Hans qui revenait de temps à autre chez les Toural où il avait effectué son temps de prisonnier s’était pris d’amitié pour la petite Mathilde. L’avait-il invitée ? Peut-être…

Parce qu’inlassablement, elle me serinait :

- Un jour, j’irais là-bas dans le Palatinat. Hans est chef de culture dans un vignoble au pied de la montagne du Haardt … Tu m’accompagneras !

- Comment pourrais-je ? J’ai tant à faire à l’usine …

- Il y a l’usine et puis il y a Mathilde. Sauras-tu choisir entre tes deux amours ? Ou laisseras-tu ta mère choisir pour toi ?

Deux évènements, cette année - là allaient faire basculer mon choix vers Mathilde qui comptait de plus en plus dans ma vie :

Mai 68 et un dîner chez les Gonthier-Vaujour  à l’étage supérieur de la prestigieuse succursale de la Banque de France.

Le paternalisme, de rigueur dans la gestion du personnel des Ets Derousseau, ne semblait pas convenir pleinement aux ouvriers de la boite à conserve en tous genres : souci d’imitation des usines déjà occupées ou véritables revendications ? Tout laissait à penser que la mise en grève était imminente et le patron, mon père ( ! ) comptait fermement sur son fils pour jouer les plénipotentiaires … Les bénéfices sonnants et trébuchants pour la trésorerie de l’entreprise ou consentir des augmentations de salaires conséquentes aux ouvriers : entre les deux, mon cœur balançait …

Dans le même temps, Maman lorgnait sur Brigitte Gonthier-Vaujour qu’elle imaginait déjà en Madame Jacques-Antoine Derousseau, digne épouse du futur taulier en boites à conserve.

Au cours de ce dîner où abondaient les mets délicieux, la fille du banquier se prêtant fort bien au jeu ne réussit qu’à me dissuader à tenter cette aventure : tout, mais pas ma vie avec cette mijaurée !

En ce joli mois de mai, au petit matin, de ma plus belle plume, je rédigeais ce message à mes géniteurs :

Papa,

De la boite de conserve et de ta condescendance avec « ton » personnel, j’en ai soupé.
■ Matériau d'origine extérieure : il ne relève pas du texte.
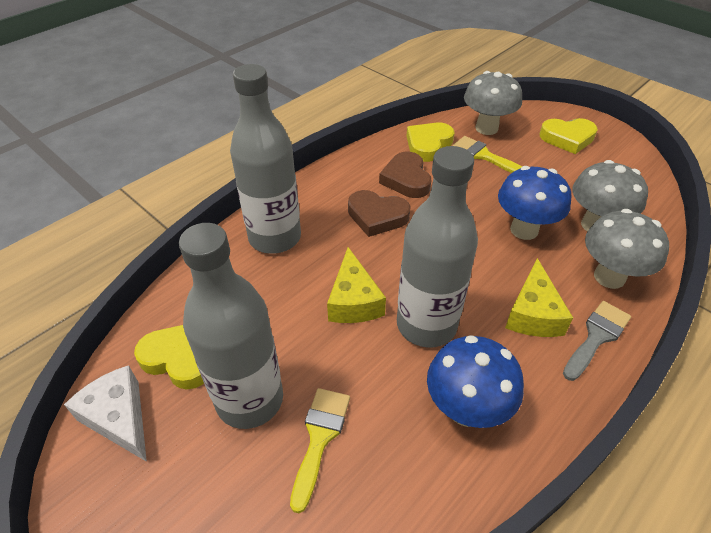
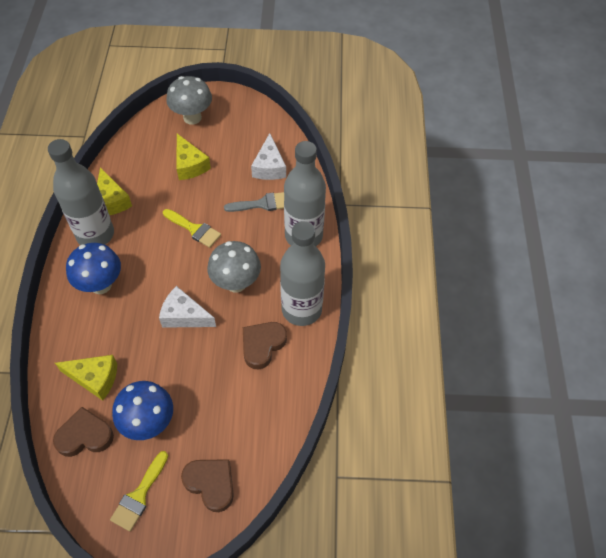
brown heart: 2 -> 3
grey mushroom: 3 -> 2
white cheese: 1 -> 2
yellow cheese: 2 -> 3
yellow heart: 3 -> 0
Alors, je m’en vais. Il te reste à t’accommoder, pour te seconder, du gendre que saura dénicher Maman. Pourquoi pas Jean -Charles, frère cadet de la Brigitte d’hier soir … Si toutefois, Lisbeth, ma jeune sœur en pince pour ce freluquet, pardon, ce beau jeune homme.

 

Maman,

Tu remercieras vivement ton amie pour le délicieux souper d’hier soir. Quant à Mlle Brigitte, quoique tu puisses en penser, contre Mathilde, elle était impuissante.

C’est Mathilde que je veux pour compagne. Quand Papa et toi, lirez ces lignes, nous serons sur le chemin de l’aventure.
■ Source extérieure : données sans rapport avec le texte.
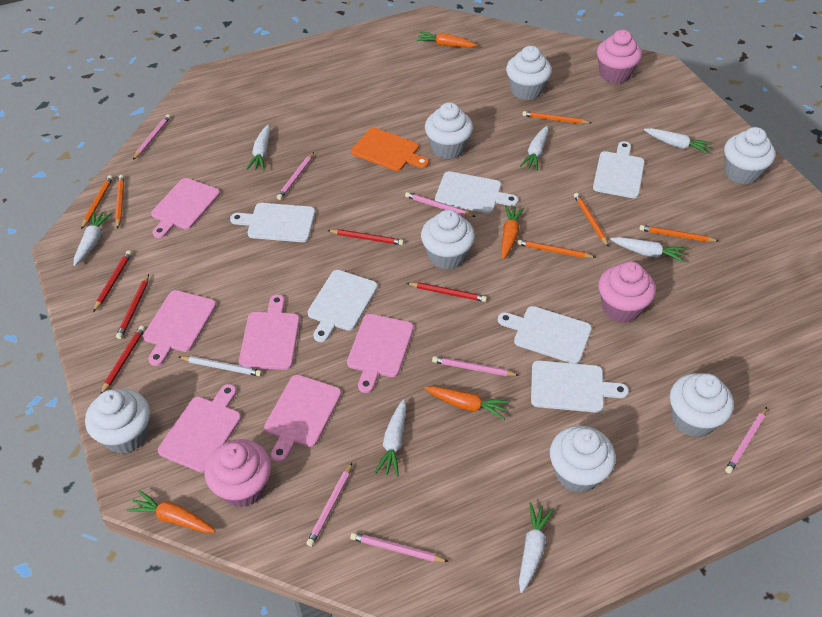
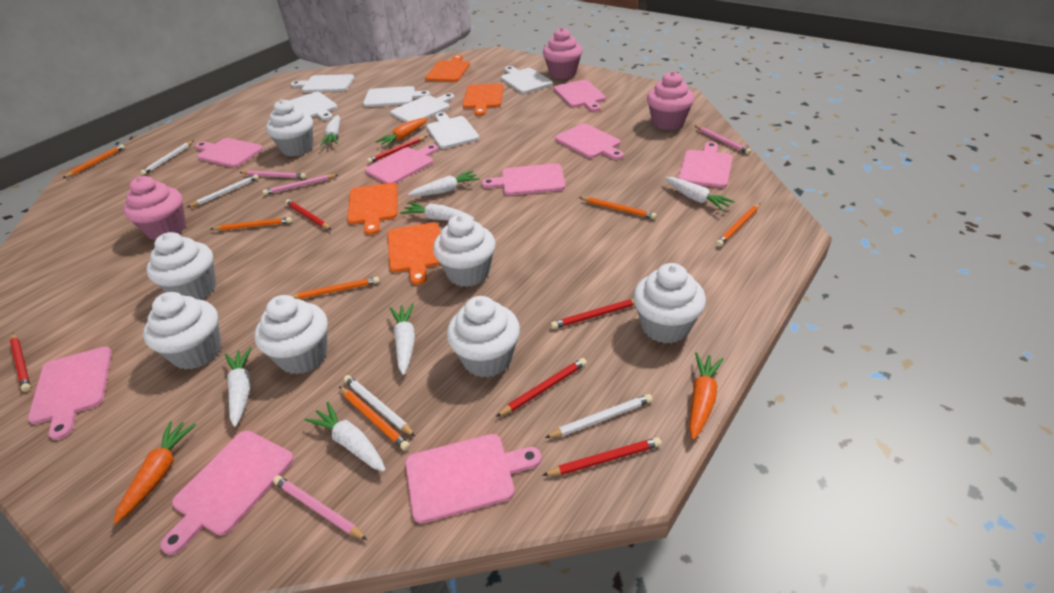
orange carrot: 4 -> 3
orange cutting board: 1 -> 4
pink cutting board: 6 -> 9
pink pencil: 7 -> 4
red pencil: 5 -> 6
white pencil: 1 -> 4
Avec ses 22 ans, Mathilde, et mes 25 ans, adaptant le slogan «  Il est interdit d’interdire », nous nous autorisons à emprunter une voie qui n’est pas tracée d’avance.
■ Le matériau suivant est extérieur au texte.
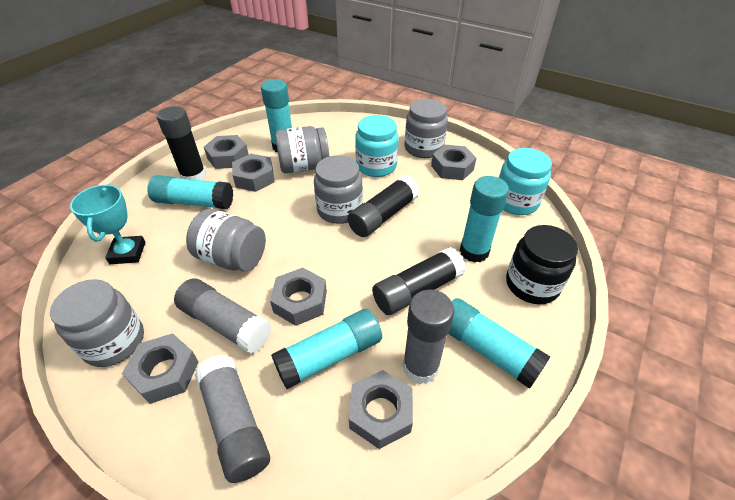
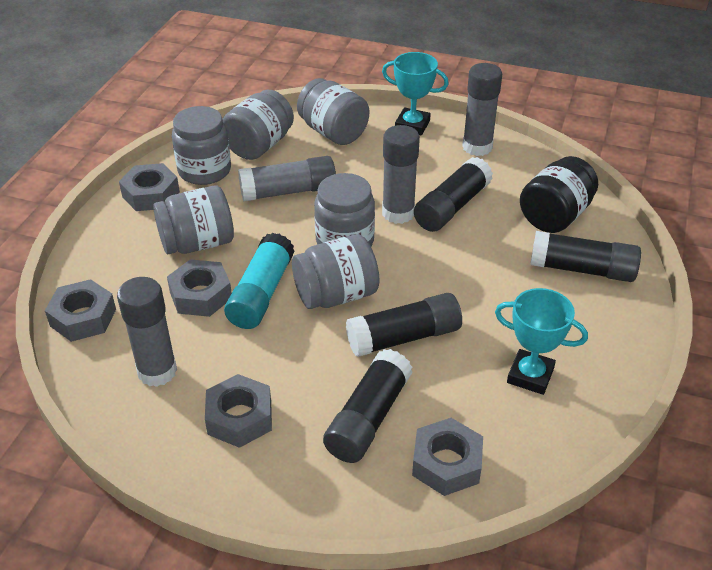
black glue stick: 3 -> 4
grey glue stick: 3 -> 4
grey jar: 5 -> 6
grey nut: 6 -> 5
turquoise glue stick: 5 -> 1
turquoise jar: 2 -> 0
turquoise trophy: 1 -> 2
Je vous aime et … merci pour tout !

Votre Jacques – Antoine

En fait, plus ou moins consciemment, j’avais avancé les préparatifs de départ. Sur un coup de cœur, j’avais acheté d’occasion un side-car rutilant qui pétaradait avec une joie évidente.

Et la rigueur de gestion n’interdisant pas les petits arrangements, quelques commissions occultes glanées auprès des fournisseurs en métaux pour boites de conserve avaient subrepticement alimenté un compte bancaire dont le paternel ignorait l’existence ; de quoi voir venir pour quelques mois sans salaire.

Sans l’ombre d’une hésitation, quittant le piquet de grève à La Paumellerie électrique, Mathilde grimpa sur le tansad du side-car, le panier latéral suffisant à contenir le petit matériel de camping et nos bagages relativement sommaires.

En route pour le Palatinat ! Atteindre notre but n’excluait pas le tourisme. Et en cette période abondante en manifestations et forums, des escales s’imposaient pour Mathilde et moi, curieux devant ce monde en ébullition. Il nous fallut près d’un mois pour rejoindre Hans et la montagne du Haardt.

D’entrée, j’éprouvais de la sympathie pour Hans, ce viticulteur qui avait une vision de l’avenir dont le caractère avant-gardiste nous donnait envie, Mathilde et moi,

de nous investir dans la voie préconisée par ce visionnaire, prémisse de la transition agricole :

- tendre vers l’agriculture solidaire, l’agroécologie avec pour objectif ces injonctions : se situer comme l’une des actrices de la transition agricole ; intégrer l’écologisme, assumer sa responsabilité pour la sécurité alimentaire des générations futures.

Il s’agissait d’un défi pour nous qui avions bifurqué de la voie qui aurait dû être logiquement la nôtre. Ce défi, nous allions l’aborder ensemble et nous n’en doutions pas, nous allions y trouver notre bonheur commun …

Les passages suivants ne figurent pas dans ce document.